After months of negotiations with BVU’s partner in the Cumberland Plateau area service area, the details for the sale are coming together.
When There's A Partner
One of the last steps to completing the sale required approval from the Cumberland Plateau Company (CPC), which operates as a partner with BVU to bring connectivity to four additional counties in Virginia. As a partner with OptiNet in those areas, CPC owns approximately 50 percent of the assets.
When Sunset Digital offered $50 million for the BVU assets, CPC obtained the right of first refusal for the assets in the four counties where BVU and CPC work together as partners according to their contract.
Back in the fall of 2016, CPC was concerned about the legality and the details of the proposed transaction; they decided to wait for federal and state review before granting approval. Because the NTIA, the Economic Development Administration (EDA), and the Virginia Tobacco Commission provided grant funding to the CPC region for the deployment, the agencies needed to review and approve the proposal.
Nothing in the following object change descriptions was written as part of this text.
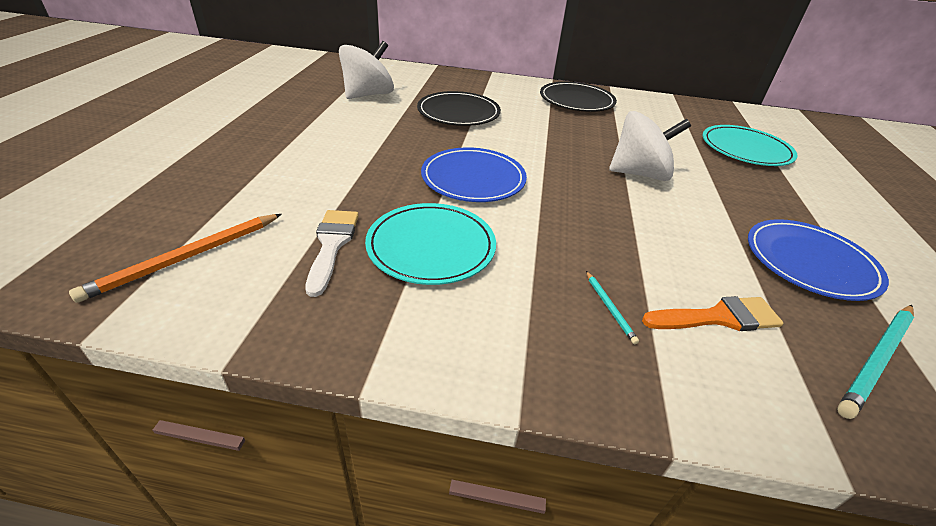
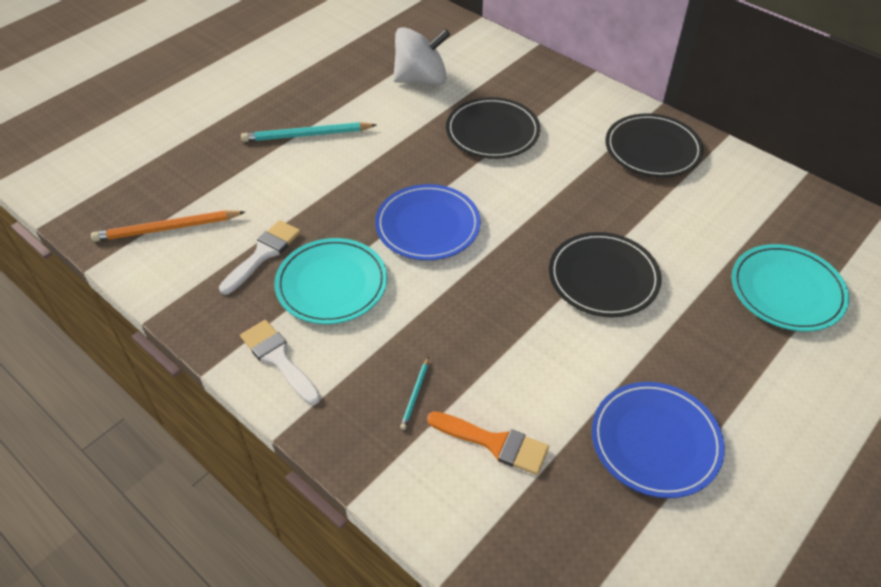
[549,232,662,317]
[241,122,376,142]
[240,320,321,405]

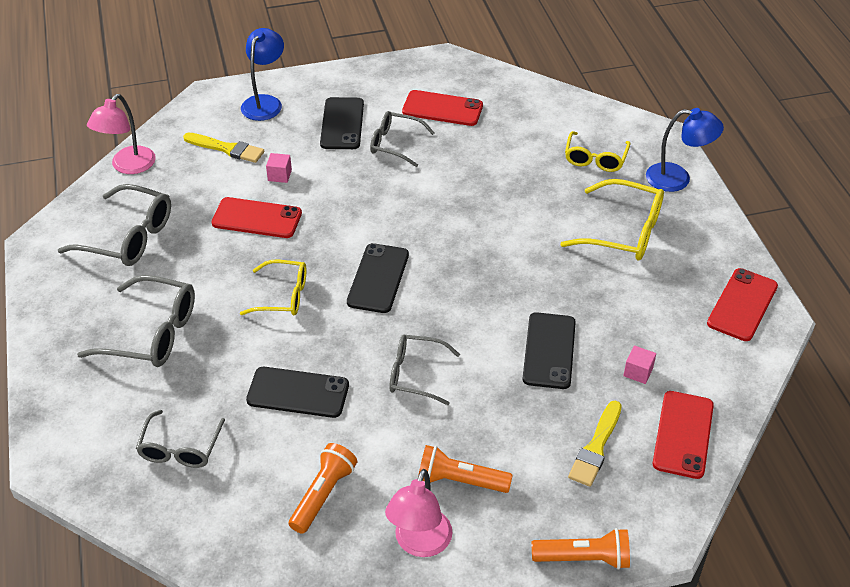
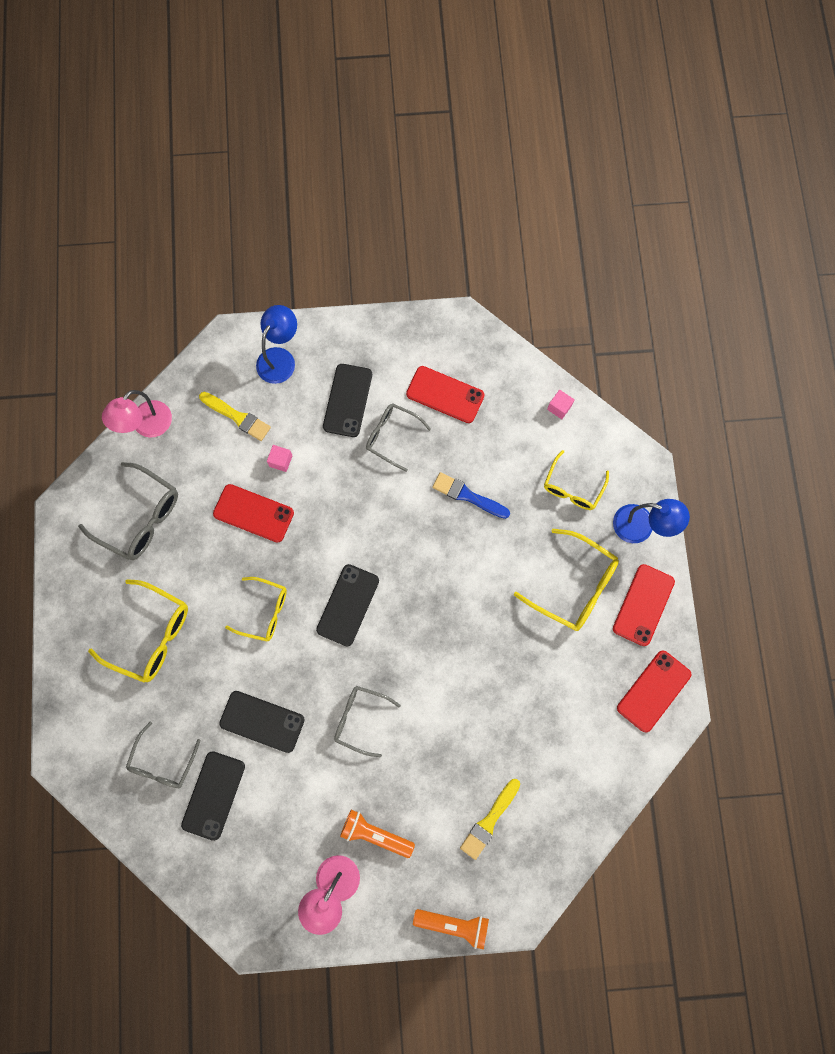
[88,579,188,683]
[289,443,357,534] (first image)
[181,751,245,841]
[547,390,575,419]
[613,564,675,646]
[432,472,510,519]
The agencies approved the sale, but required that a large amount of BVU debt be paid. One of the claims that they required be paid was a claim for $8 million from CPC.
Approving The Offer
As part of the offer, Sunset promises to invest $6.5 million to connect more homes and businesses in the CPC region. They estimate CPC will gain about $21 million in revenue over 13 years while Sunset operates the network. CPC will retain ownership of its assets in the CPC service area and Sunset will transfer ownership of equipment in the CPC area to CPC.
After several rounds of negotiations since January, CPC approved the transaction on April 20th. CPC Board member Steve Breeding addressed the deal in a Herald Courier article; he described the situation for the CPC board as “faced with two realities.”
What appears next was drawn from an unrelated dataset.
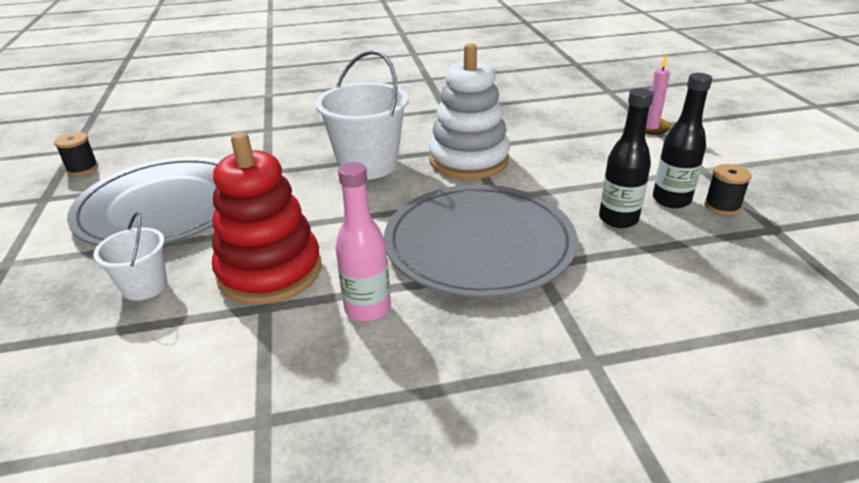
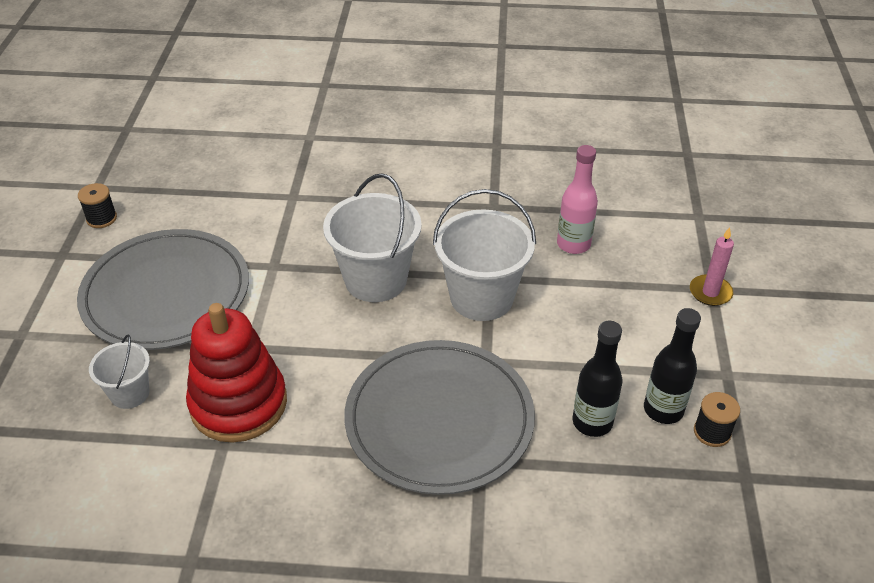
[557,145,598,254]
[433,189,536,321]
First, finding a way to continue connecting more residents and businesses in the CPC area is a challenge. It was the lack of investment from large private providers that sparked public investment in the first place.
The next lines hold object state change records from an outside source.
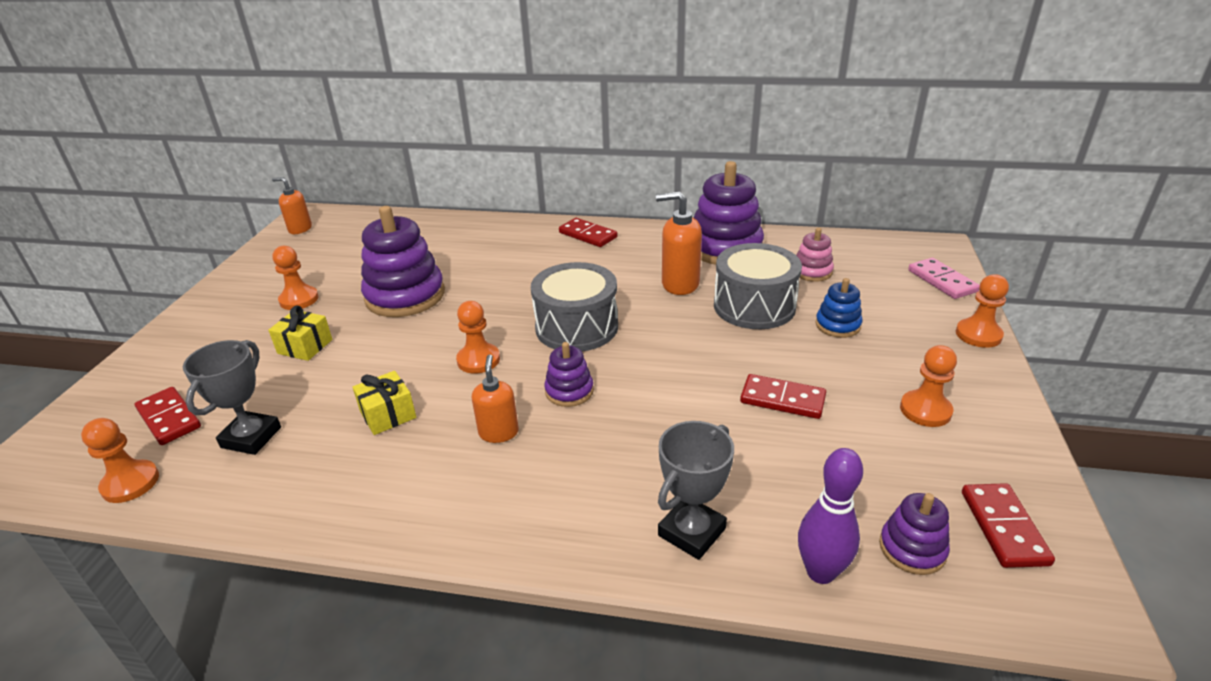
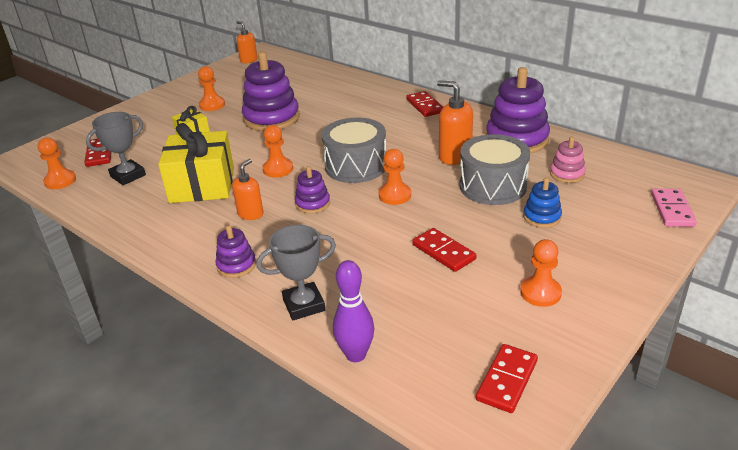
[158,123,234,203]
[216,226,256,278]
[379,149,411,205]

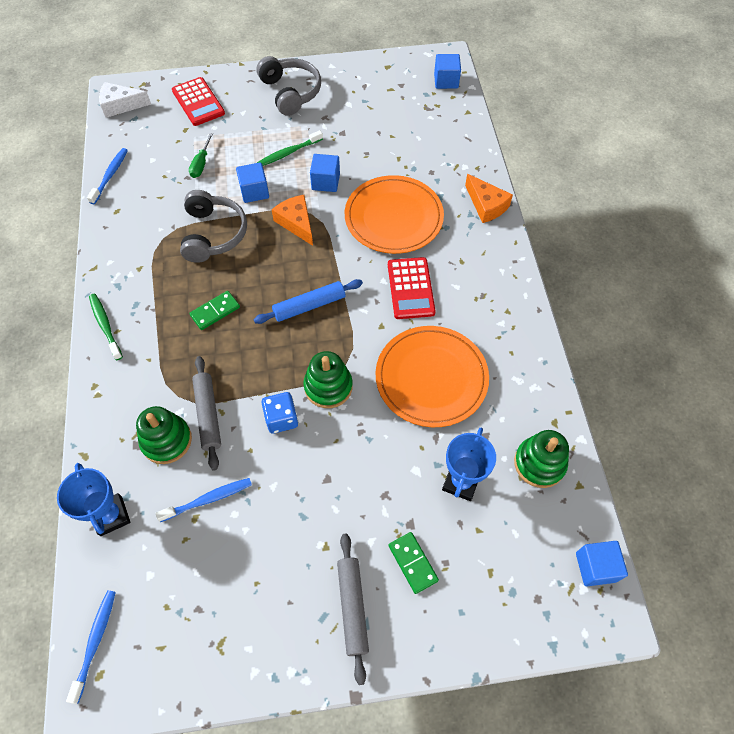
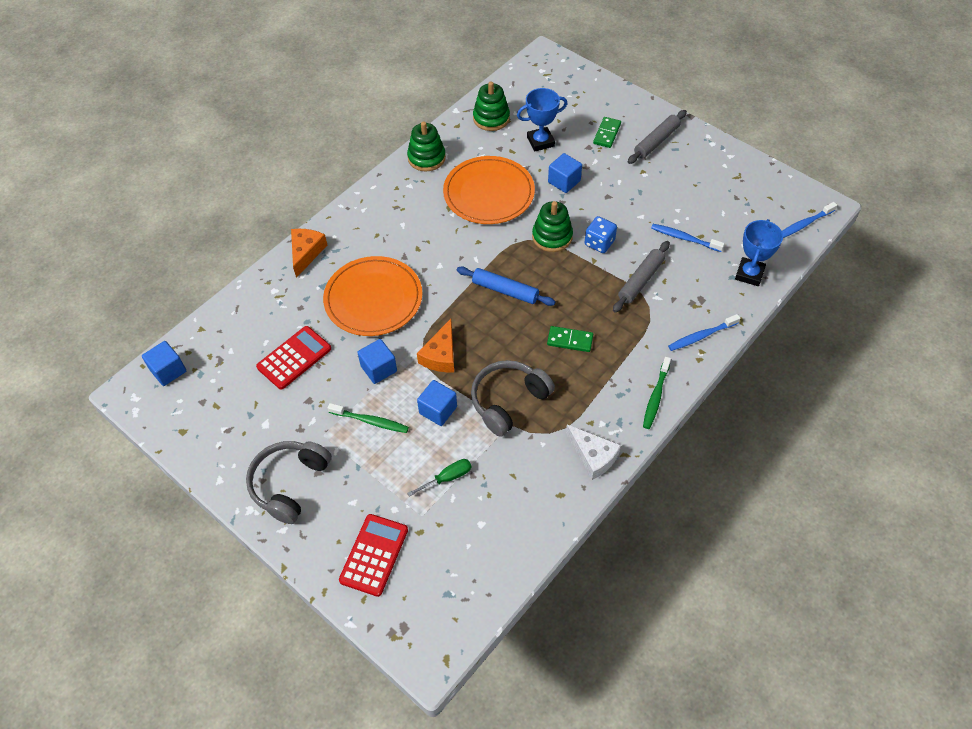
[668,314,741,351]
[566,425,621,480]
[407,121,446,172]
[256,326,331,390]
[548,153,582,193]

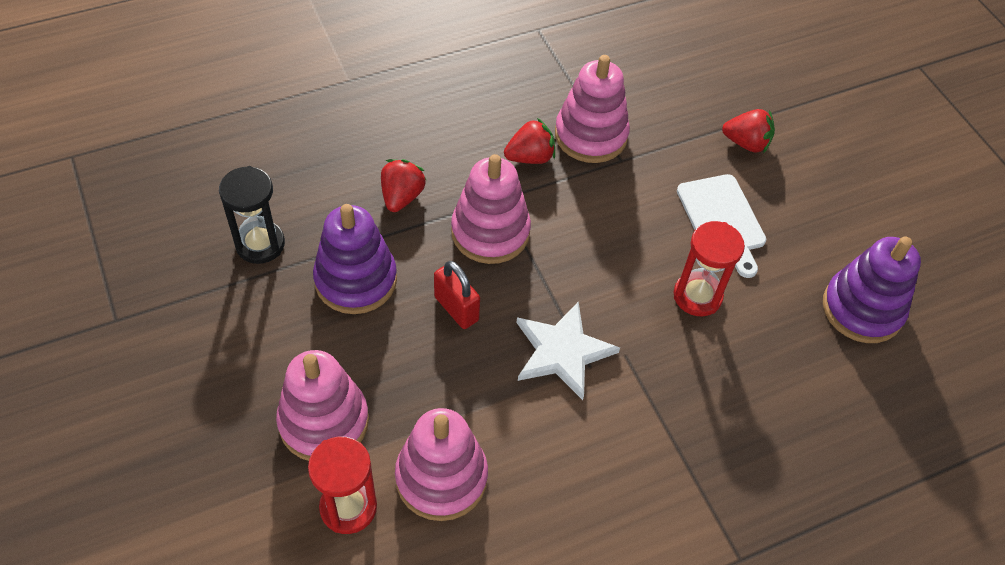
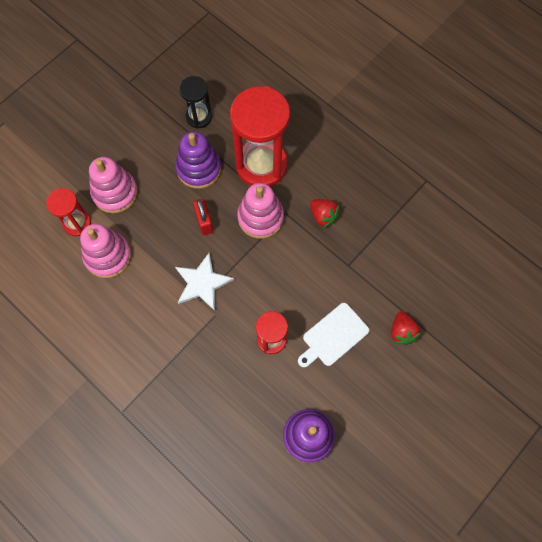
[230,86,290,187]
[193,199,213,235]
[555,55,630,163] (first image)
“We really don’t know if there is anyone else that would invest this kind of money in our system and be able to do those things,” [Board Member Seth] White said. “Because we weren’t given that opportunity."
According to Stacy, the other reality facing the board is the contract CPC has with BVU, which they don’t consider favorable. CPC weighed the possibility of litigation against BVU when considering the Sunset offer. Rather than spend funds on a costly lawsuit with no guaranteed outcome, the board chose to approve an agreement that ensures what the BVU contract failed to deliver.
“From our perspective, saying yes to this deal is hands-down, absolutely, 100 percent the right decision for this region,” [Virginia Tobacco Commission Executive Director Evan] Fineman said. “It’s not a perfect deal. It’s one that folks can live with. It’s one that gets us moving forward, and it’s one that brings in really significant new revenue to the region.”
The board approved the contract 20 - 8.